The showpiece is the Austrian composer's dramatic Symphony No. 5. Contemporary composer Michael Daugherty will offer two fun works: "Motown Metal" and "Dead Elvis." The latter features guest artist Benjamin Kamins on bassoon.
The concert will be presented Saturday night, April 27, at the Tivoli Theatre and repeated Sunday afternoon, April 28, at the VW Conference Center. CSO Music Director Kayoko Dan will conduct both performances.
The CSO has performed several works by Daugherty this season, and he is in town this week to work with university and high school students to discuss his process and influences.
"Motown Metal" will open the concert. The 1994 work for brass and percussion was inspired, Daugherty says, by the assembly-line rhythms of industrial Detroit, a city known for both automobile clamor and '60s Motown sounds.
"The composition highlights instruments made only of metal: four horns, four trumpets, three trombones, tuba, vibraphone, glockenspiel, triangle, cymbal, gong, anvil and brake drum," he says in the program notes.
Next is Antonio Vivaldi's Concerto in B-Flat Major, a bassoon concerto subtitled "La Notte" (Night). Its movements include the lively "Il Fantasmi" (Ghosts) and the gentle but dark "Il Sonno" (Sleep). The last movement, "Sorge l'Aurora" (Raise the Dawn), is a cheerful conclusion with the signature Vivaldi sound.

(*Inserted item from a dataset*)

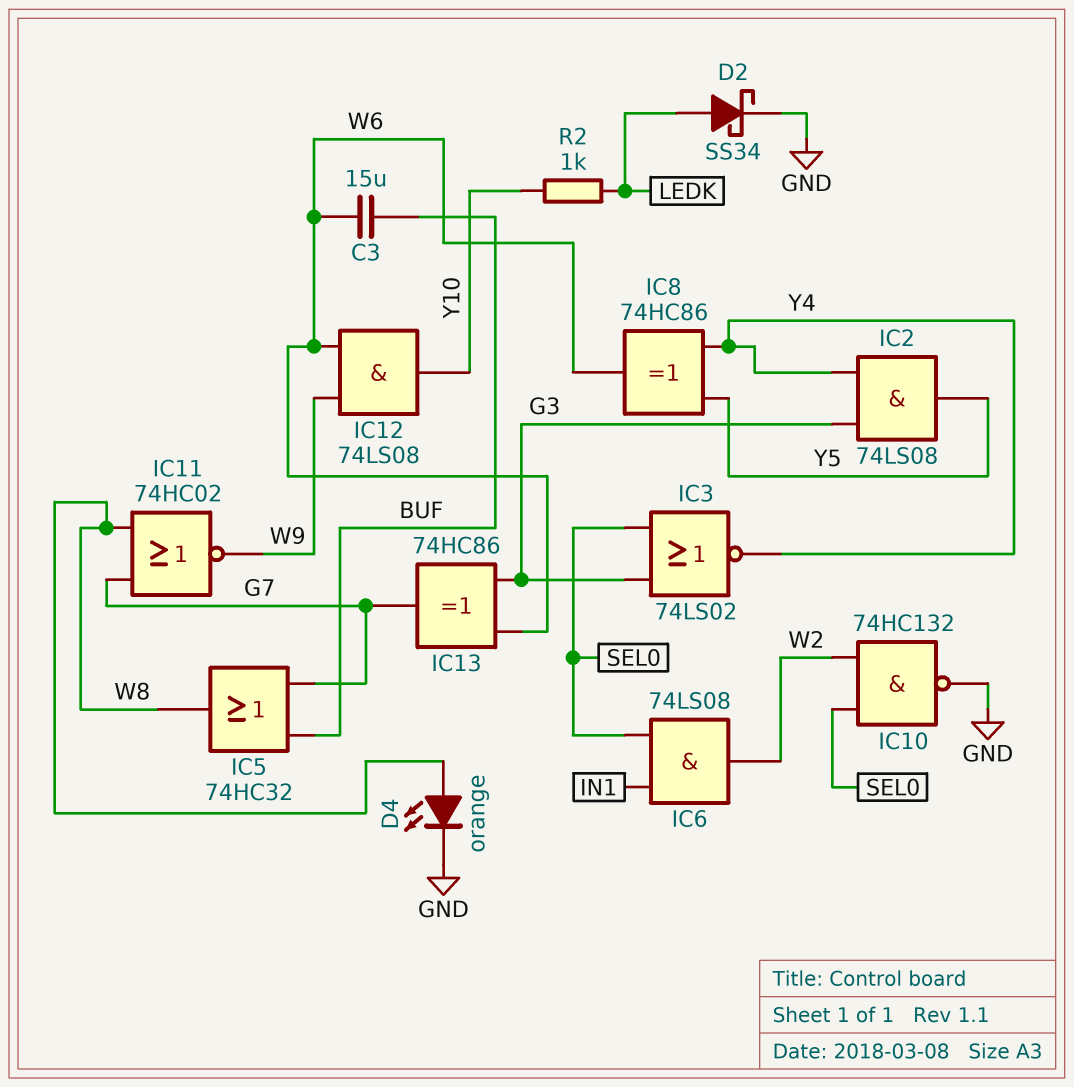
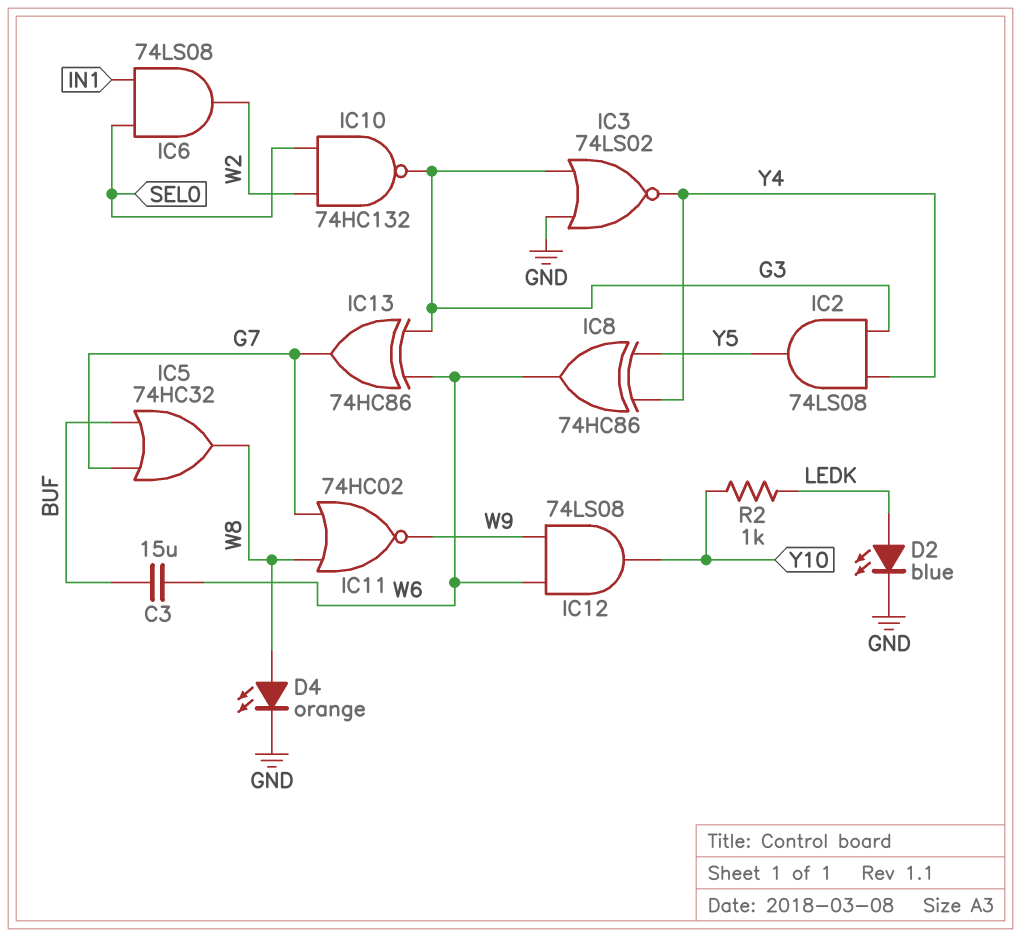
D2: schottky SS34 (A LEDK, K GND) -> LED blue (A LEDK, K GND)
IC3: NOR 74LS02 (in G3, in SEL0, out Y4) -> NOR 74LS02 (in G3, in GND, out Y4)
IC10: NAND 74HC132 (in SEL0, in W2, out GND) -> NAND 74HC132 (in SEL0, in W2, out G3)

The bassoon is the link between the Vivaldi piece and "Dead Elvis," in which Daugherty presents the bassoon soloist as an Elvis impersonator accompanied by a chamber ensemble. Through the use of a medieval Latin chant representing a Day of Judgment, the composer poses the question: Is Elvis dead or alive beyond the grave at Graceland?
"Elvis is part of American culture, history and mythology, for better or worse," Daugherty says in the program notes. "If you want to understand America and all its riddles, sooner or later, you have to deal with (Dead) Elvis."
The final work is Gustav Mahler's Symphony No. 5, which veered sharply from his four previous efforts and took longer to become a concert staple, according to CSO officials.
Its famous "Adagietto" has been excerpted many times and is the movement most concertgoers will recognize. Moviegoers may remember it from the soundtrack of "Death in Venice."